The predicted assumption has no weekend or working between 08:00–09:00 and 17:00–20:00 h and no occupancy for 10 weeks of the year. Building users were accurate in providing their own occupation period as the median value is only 133 h per annum lower than the predicted value of 1,680. However, this original prediction omits the arrival of the cleaners at 05:30 h each morning during the working week and students’ union groups and other societies making use of the classrooms (with prior agreement) until 20:00 h on some working week evenings. The heuristics, or rules of thumb, used in the assumptions could be perceived as overoptimistic in their major underestimation of the actual patterns of lights on hours which are 138% higher than predicted operational hours. Operational hours are used as a proxy for occupancy hours which is in turn used as a proxy for lights on hours.
A key finding of this study is that operational hours ≠ occupancy hours ≠ lighting on hours: the terms are not analogous.
The patterns that emerged from the data were that the hours of occupation extended to more realistically being 08:00–20:00 h each weekday as shown in Figure 3.
Figure 3. Typical term time weekday lights on and occupancy profiles: humanities 1 corridor at location 1 where installed ceiling lighting is controlled by ultrasonic sensors (rather than the timer).
The pattern supports the conclusion that the timer settings of 08:00–20:00 h are rational as a design solution for the half of the lighting system luminaires that are linked to the timer, however, this does not account for the settings including Saturday. The occupancy proportions according to time of day, working day, and weekends are divided as: mean working hours Monday–Friday 08:00–20:00 h 89%, non-working hours 20:00–08:00 h Monday–Friday 9%, and the remaining 2% was weekend occupancy.
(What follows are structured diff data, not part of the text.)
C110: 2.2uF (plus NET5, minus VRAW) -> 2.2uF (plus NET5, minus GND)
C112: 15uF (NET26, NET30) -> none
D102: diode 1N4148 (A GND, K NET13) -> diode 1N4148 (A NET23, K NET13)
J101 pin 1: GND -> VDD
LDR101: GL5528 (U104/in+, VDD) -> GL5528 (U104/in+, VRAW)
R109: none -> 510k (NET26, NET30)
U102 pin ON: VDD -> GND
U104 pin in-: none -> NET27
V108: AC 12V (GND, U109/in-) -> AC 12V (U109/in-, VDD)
The combined control methods used in this corridor satisfy the out of hours use 20:00–08:00 h and weekend use with the ultrasonic sensor and the timer 08:00–20:00 h could be further adjusted to Monday–Friday only and to be switched off over the closure periods to consume less electricity. It is proposed that the large discrepancy between lights on hours and occupancy hours in Figures 2 and 3 can be reduced by shortening the hold on time after someone has vacated the corridor area. The “Lighting Design Process” Stages 3 Commissioning, Stage 4 Verification, and Stage 5 Operation and Maintenance in Figure 1 are iterative and can take place consistently until the gap is narrowed to reduce operating costs, electricity consumption, and CO2e emissions.
CO2e Emissions and Electricity Consumption
The predicted annual CO2e emissions and electricity consumption are compared with the measured values using the before and after process in Table 2 and is shown in Figure 4. The measured values are 138% higher than predicted, these findings are consistent with CarbonBuzz data for University buildings which have shown up to a 150% increase in recent performance gap analysis (van Dronkelaar et al., 2016).
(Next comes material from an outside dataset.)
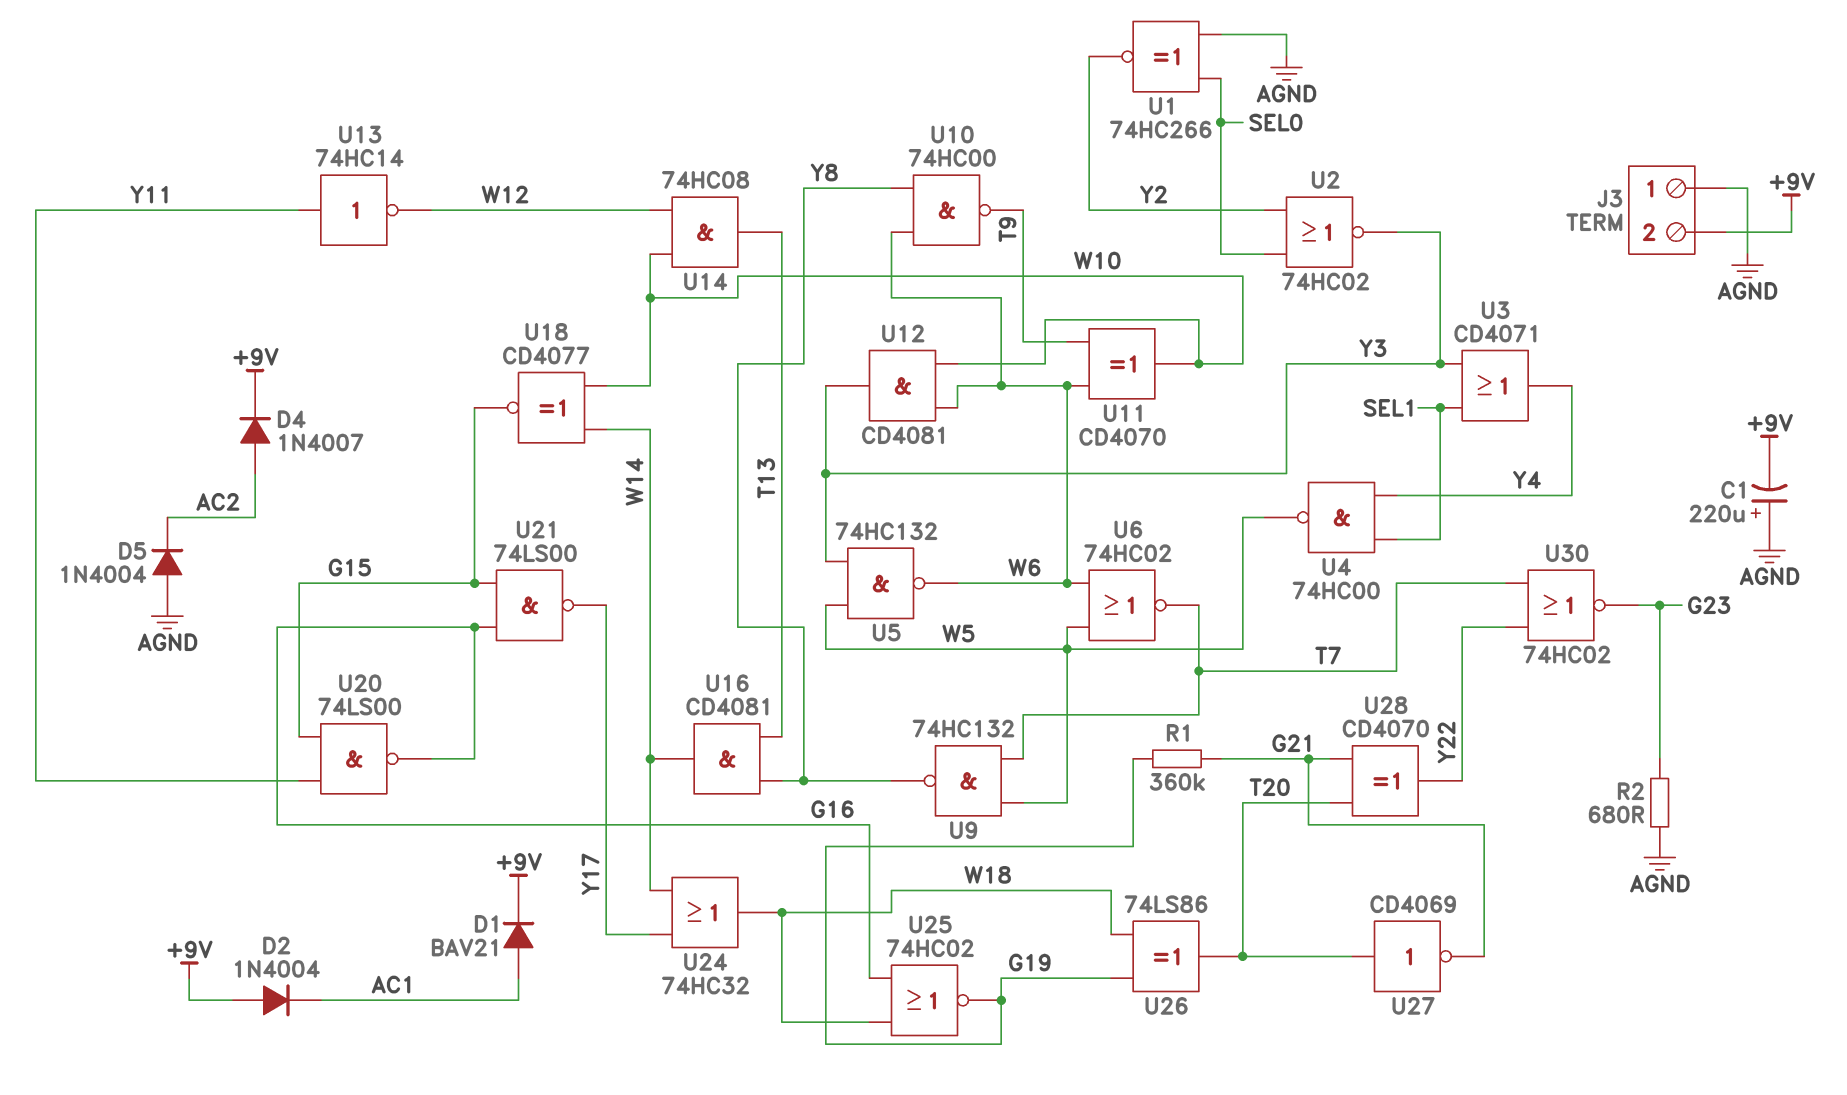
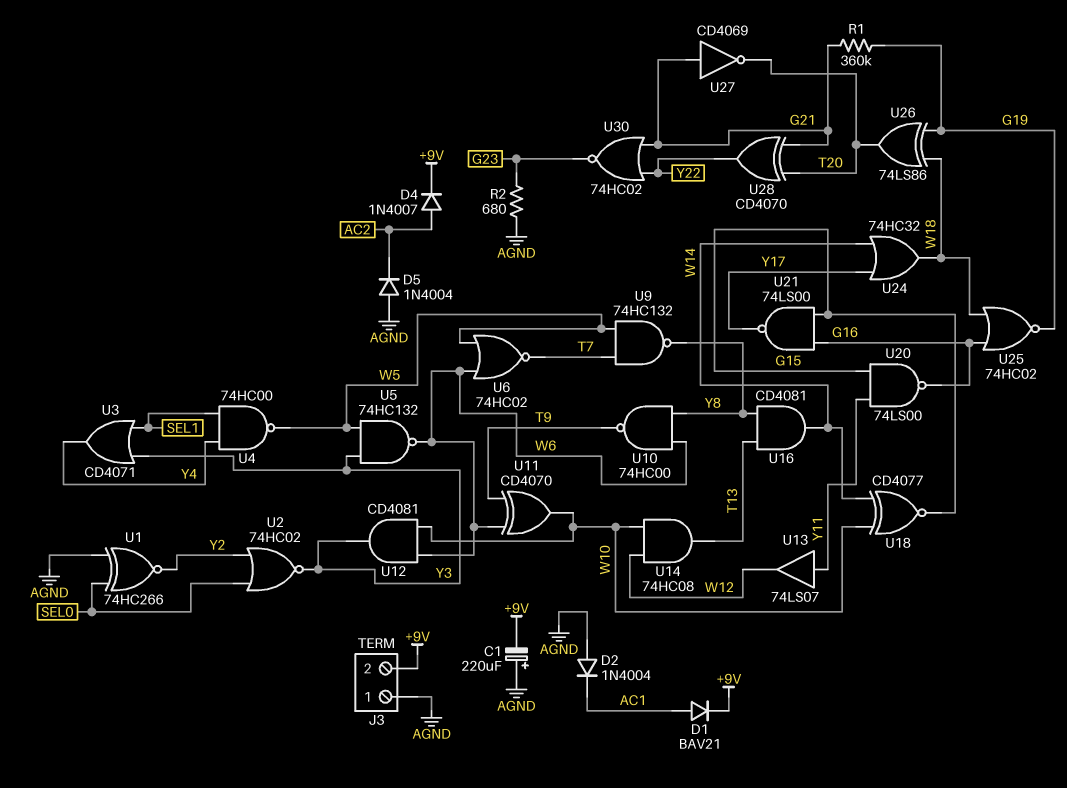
D2: diode 1N4004 (A +9V, K AC1) -> diode 1N4004 (A AGND, K AC1)
U13: NOT 74HC14 (in Y11, out W12) -> buffer 74LS07 (in Y11, out W12)
U27: NOT CD4069 (in T20, out G21) -> NOT CD4069 (in G21, out T20)
U30: NOR 74HC02 (in T7, in Y22, out G23) -> NOR 74HC02 (in G21, in Y22, out G23)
Another important finding was that although this building did not have the lighting upgraded in 2013, with the measured data available for total annual hours on, almost 4,000 h p.a., the calculations can be revisited for both the “before” and “after” calculations in Table 2. If only the annual hours of use are changed the “before” gives a measured total of 60.4 CO2e p.a. (tonnes), and “after” upgrade with LED lighting gives a total of 7.1 CO2e p.a. (tonnes), saving 53.3 CO2e p.a. (tonnes) compared with the predicted 22.4 CO2e p.a. (tonnes). What is surprising is that the decision making surrounding this project led to it being deemed unviable at the time due to its payback periods. Using the Pre-Mortem technique for this project, if the designers and project managers had imagined weaknesses in the early design stage they might have picked up on the appropriateness of the assumptions in the predictions. Reasons and adaptations to mitigate failure at the time were not explored as this project was put on hold, it now has the potential to save much more than first expected using measured values.
Maths 1
Corridor Lights on and Occupancy Patterns
The Maths building was part of the lighting energy efficiency upgrades in the Carbon Management Plan. The corridor lighting upgraded was completed in 2014 with microwave sensors, the corridors on the first floor where this study was located have a mixed use of academic offices and centrally bookable classrooms. The original calculation in Table 2 for predicting the operating hours for Maths 1 assumed 8,222 annual operating hours in total. The median annual lights on value from the three areas is 2,683 (h/annum) and lights on SD 416 (h/annum), these are displayed separately in Figure 5. The occupancy in the three corridor data collection areas is shown alongside the predicted value of operational hours in Figure 5, from the three areas a median value of 831 per annum, and SD of 354 (h/annum) are calculated.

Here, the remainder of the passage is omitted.